If you find yourself overwhelmed by debt and unable to pay all your monthly bills, one possible solution is filing for bankruptcy. This legal action may allow you to recover from difficult financial circumstances, stop pursuit from creditors and start over with a more manageable way to pay off debt. There are several types of bankruptcy with different requirements and terms. If you are facing foreclosure and want the chance to stay in your home, you may want to see in you qualify for chapter 13 bankruptcy. 

The bankruptcy guidelines listed on the U.S. Courts website describe chapter 13 as a “wage earner’s plan.” As such, one of the main requirements for this type of filing is that you have a regular income. If you do, you may qualify for this type of plan, which allows you to work with your creditors to develop a repayment plan. In most cases, a repayment plan makes it possible for you to pay off your debts in 3 years. You may get up to 5 years to pay off your debt if you meet certain thresholds for low income. 

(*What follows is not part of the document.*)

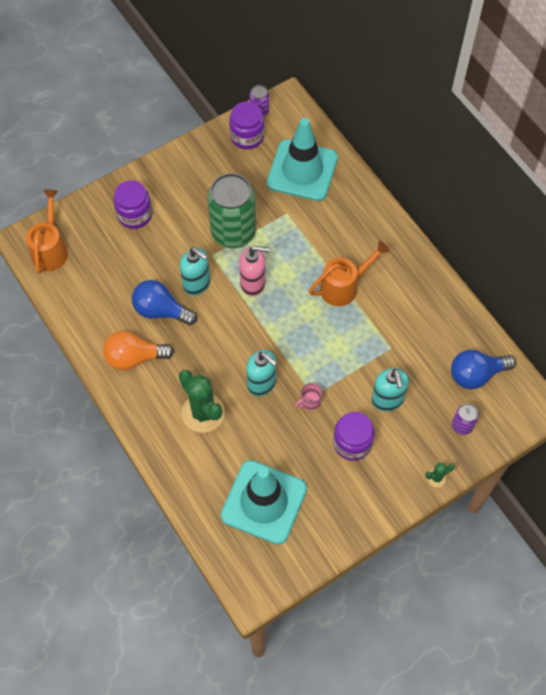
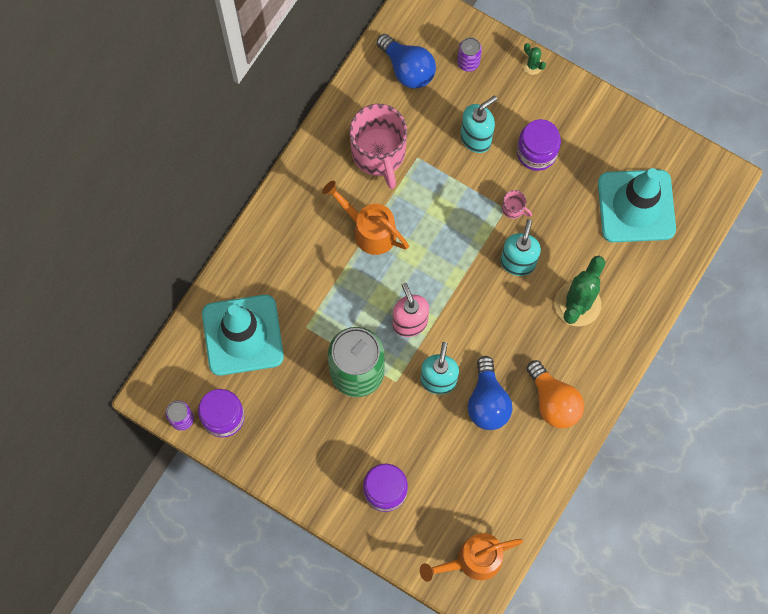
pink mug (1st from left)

One of the most notable advantages of filing for chapter 13 bankruptcy is that it gives you the chance to remain in your home and avoid foreclosure. When you file, you may be able to put a halt to the foreclosure process and even create a repayment plan to cover delinquent mortgage payments. The terms of chapter 13 generally require you to continue making your normal mortgage payments on time during the repayment time frame. You may lessen your financial burden by using the chapter 13 process to extend other secured debts over the full term of the repayment plan, lowering the overall cost of monthly payments.